Good graphs support accurate estimation of the quantities represented. To estimate quantities, the reader needs to understand the scale used to represent quantity on the graph.

- Use a single linear scale whenever possible.
- Use a common scale if a single scale is not possible, for example, when using panels.
- Avoid pie charts, doughnut charts, stacked bar charts.
- Add gridlines to assist with accurate comparison and estimation; a grey background with white gridlines is often effective.

- Consider transposing a figure to find the easiest way to display the common scale.

The 2016 popular vote in the US Presidential election provides a simple example of a transposition:

Transposition makes the labels easier to read here, and provides more landscape for the quantitative axis, making the quantities easier to estimate.

## Keep the visual encoding transparent

Graphs use visual encoding to represent data.
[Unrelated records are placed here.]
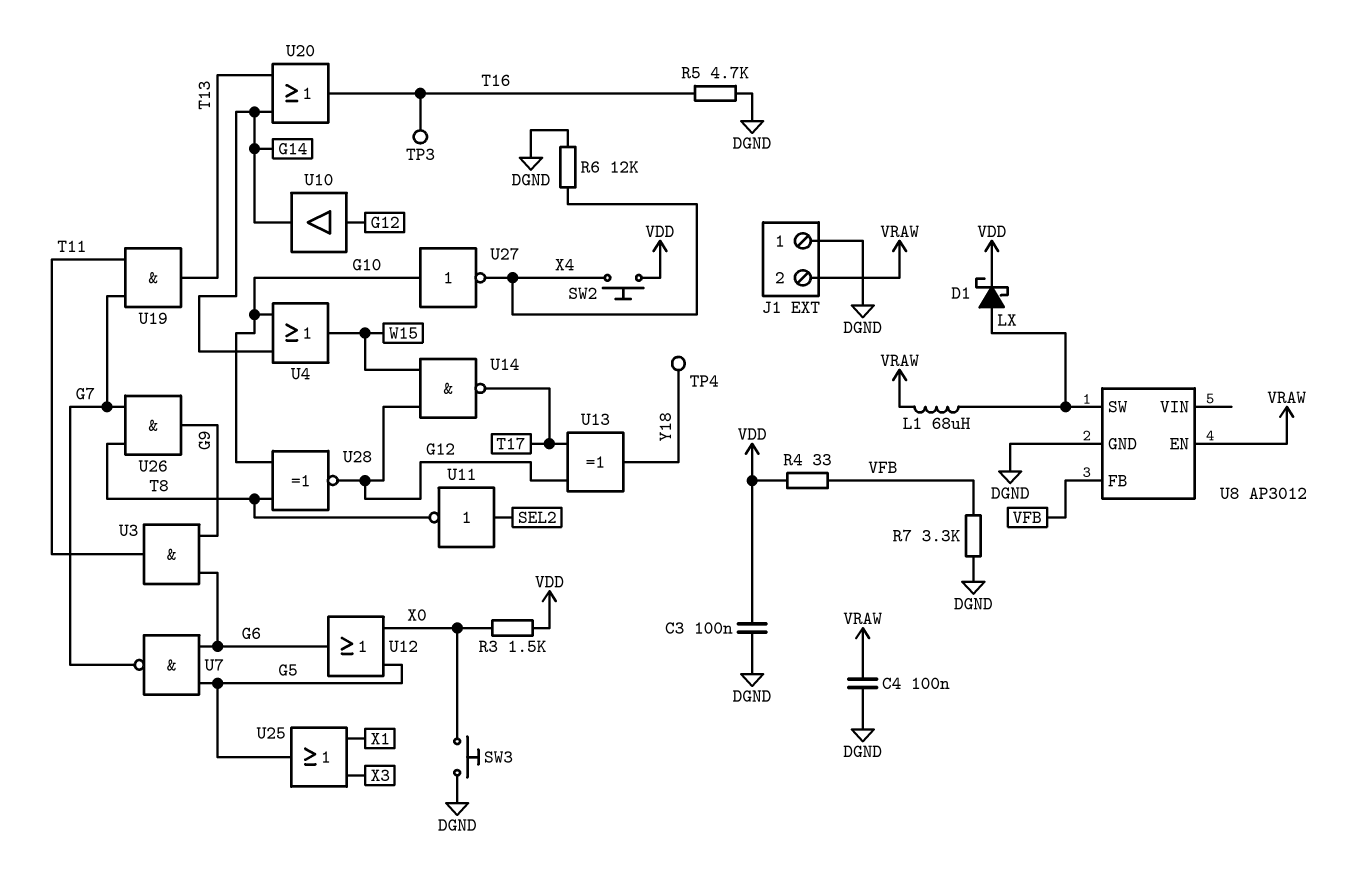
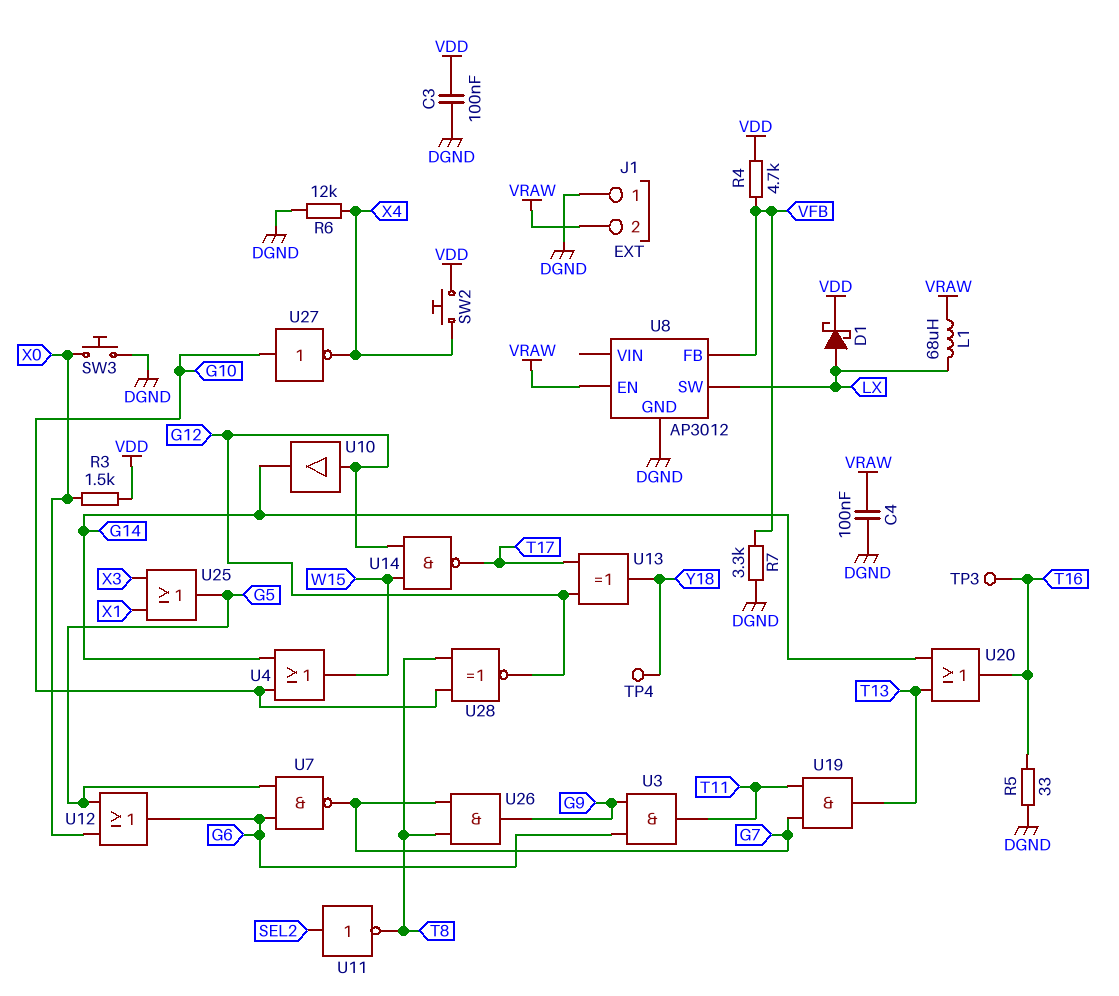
R4: 33 (VDD, VFB) -> 4.7k (VDD, VFB)
R5: 4.7k (DGND, T16) -> 33 (DGND, T16)

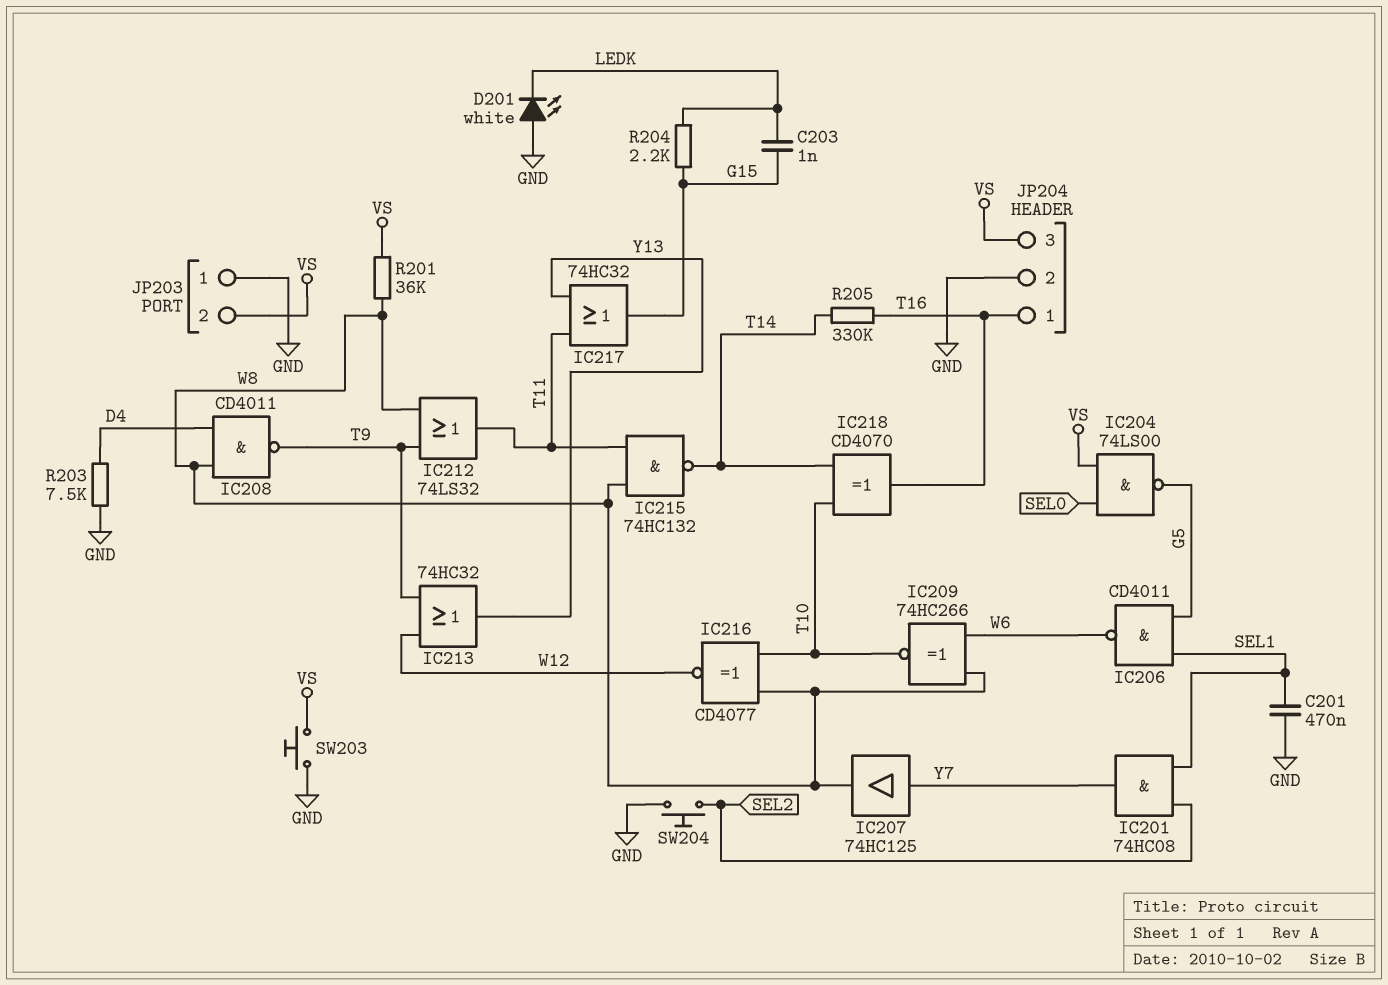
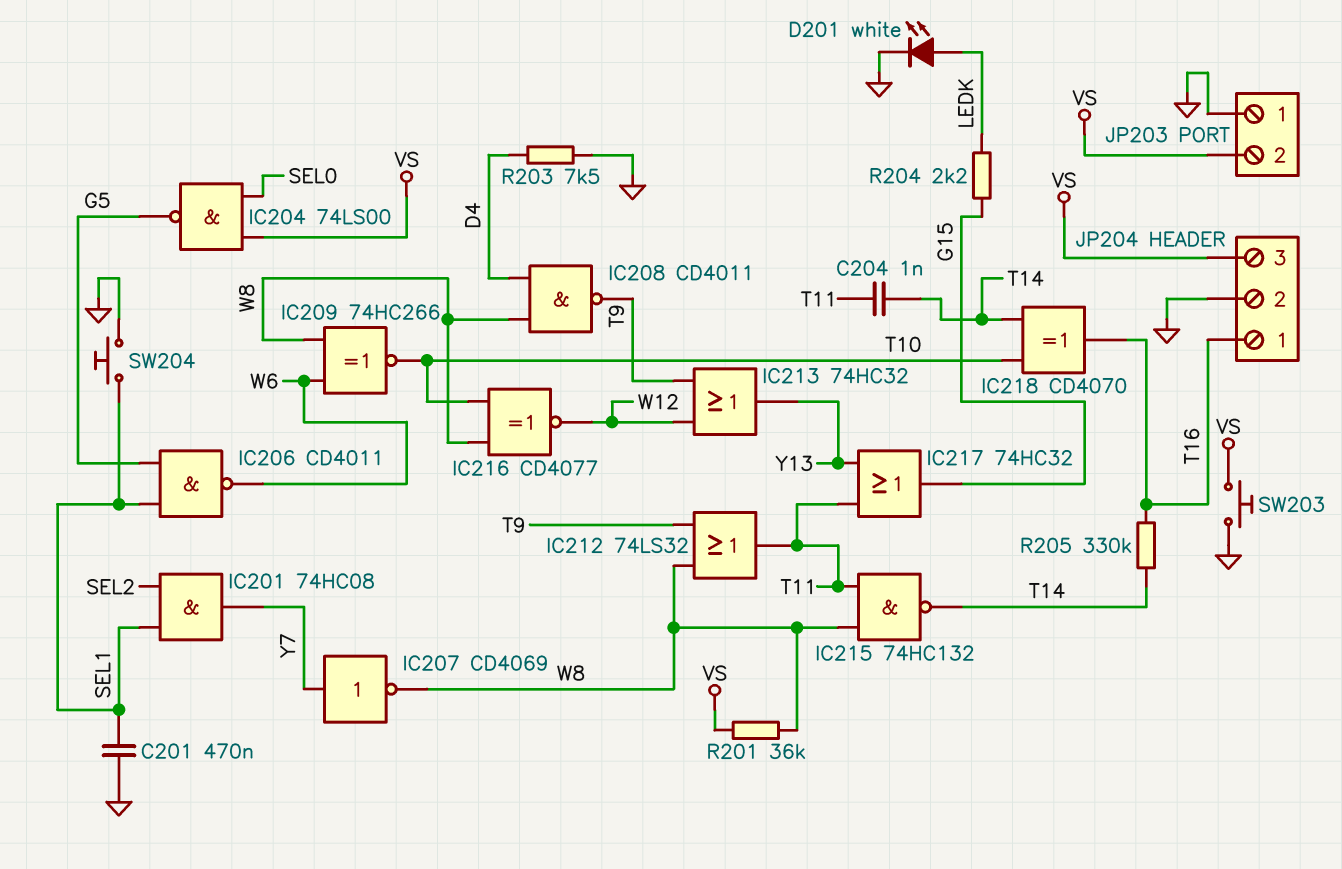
C203: 1nF (G15, LEDK) -> none
C204: none -> 1nF (T11, T14)
D201: LED white (A GND, K LEDK) -> LED white (A LEDK, K GND)
IC207: buffer 74HC125 (in Y7, out W8) -> NOT CD4069 (in Y7, out W8)
SW204: button (GND, SEL2) -> button (GND, SEL1)

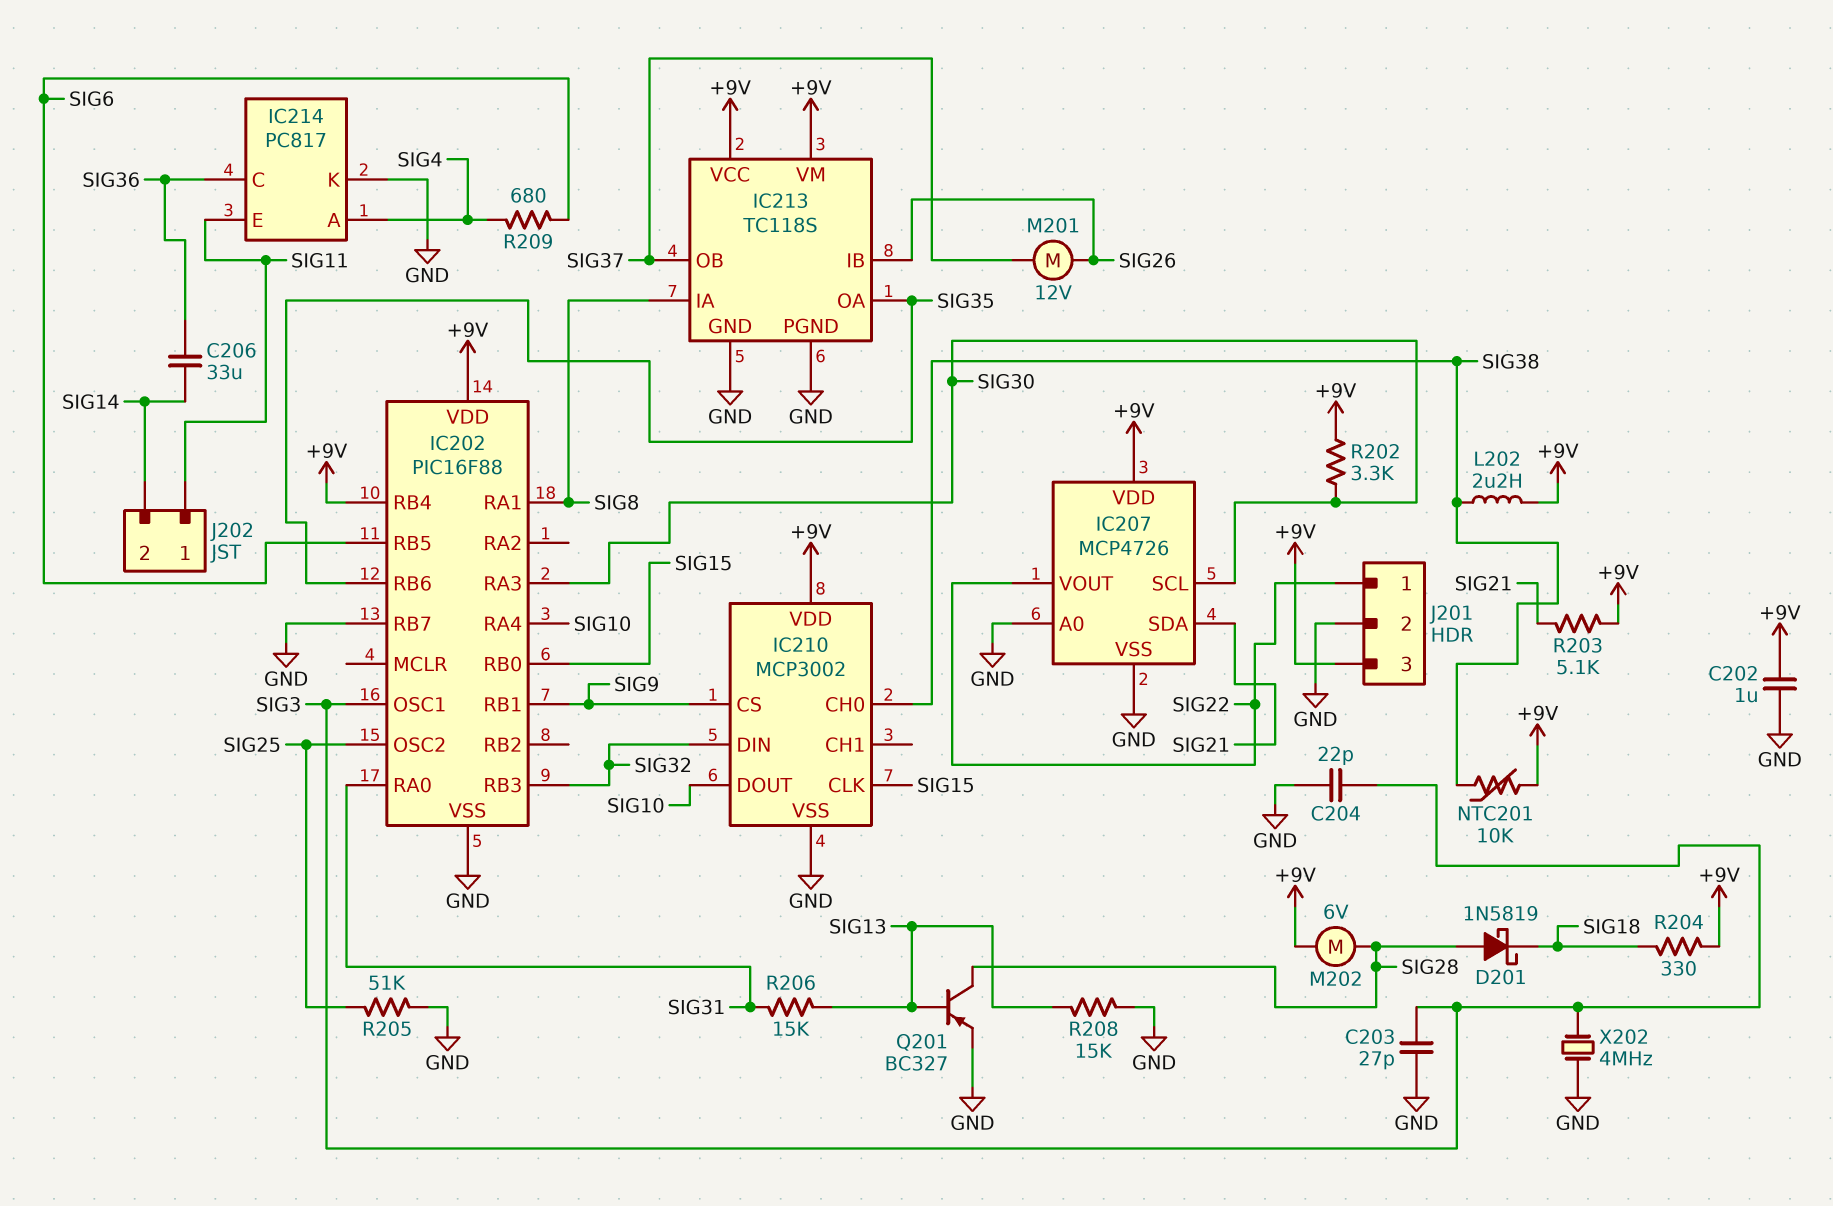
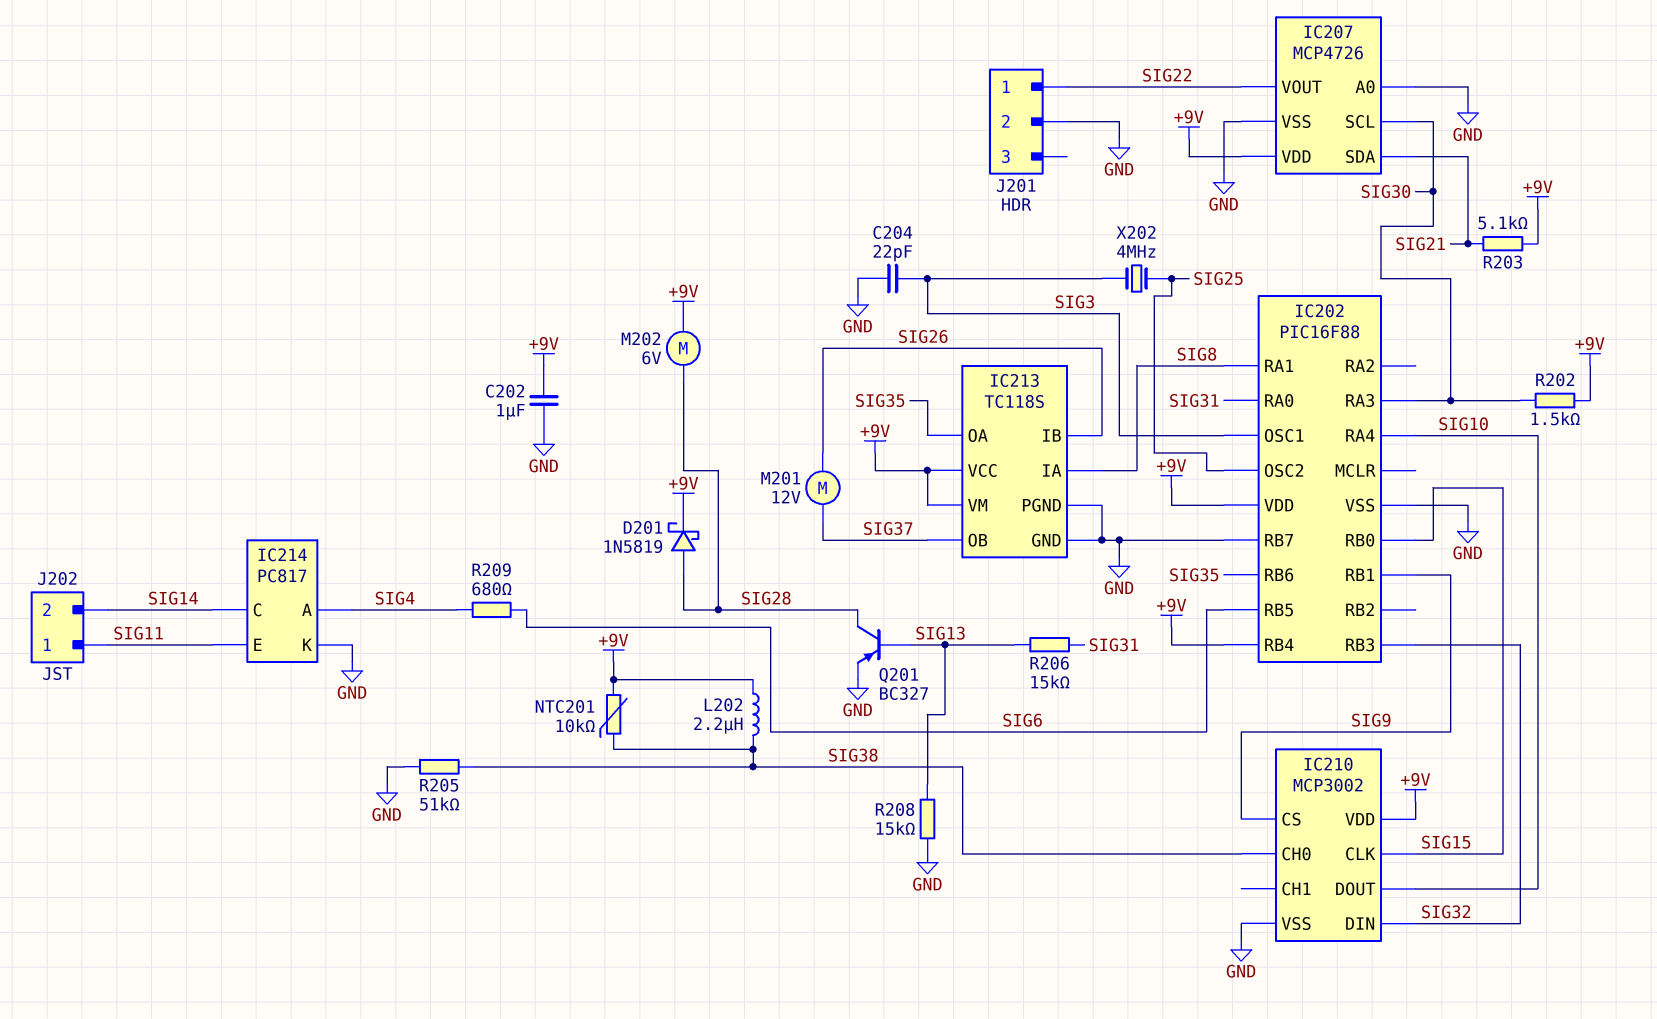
C203: 27pF (GND, SIG3) -> none
C206: 33uF (SIG14, SIG36) -> none
D201: schottky 1N5819 (A SIG28, K SIG18) -> schottky 1N5819 (A SIG28, K +9V)
IC214 pin C: SIG36 -> SIG14
J201 pin 3: +9V -> none
R202: 3.3k (+9V, SIG30) -> 1.5k (+9V, SIG30)
R204: 330 (+9V, SIG18) -> none
R205: 51k (GND, SIG25) -> 51k (GND, SIG38)
X202: 4MHz (GND, SIG3) -> 4MHz (SIG3, SIG25)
Readers need to decode the graph. This works best when the decoding task is made easy by astute choices in the design of the graph, making the visual encoding transparent and the decoding effortless. Here are some tips:

- Follow principles 1, 2 and 3!
- Use a common scale if a single scale is not possible.
- Consider how the ordering of elements affects decoding.
- Use colour and shading with meaning.
- Solve detection problems with
- panels
- open circles or small points
- jittering

## Use standard forms that work

Accurate interpretation of graphs relies on a shared understanding of the definition of the graphical objects used.

Using standard forms for standard needs supports more reliable interpretation of data visualisations.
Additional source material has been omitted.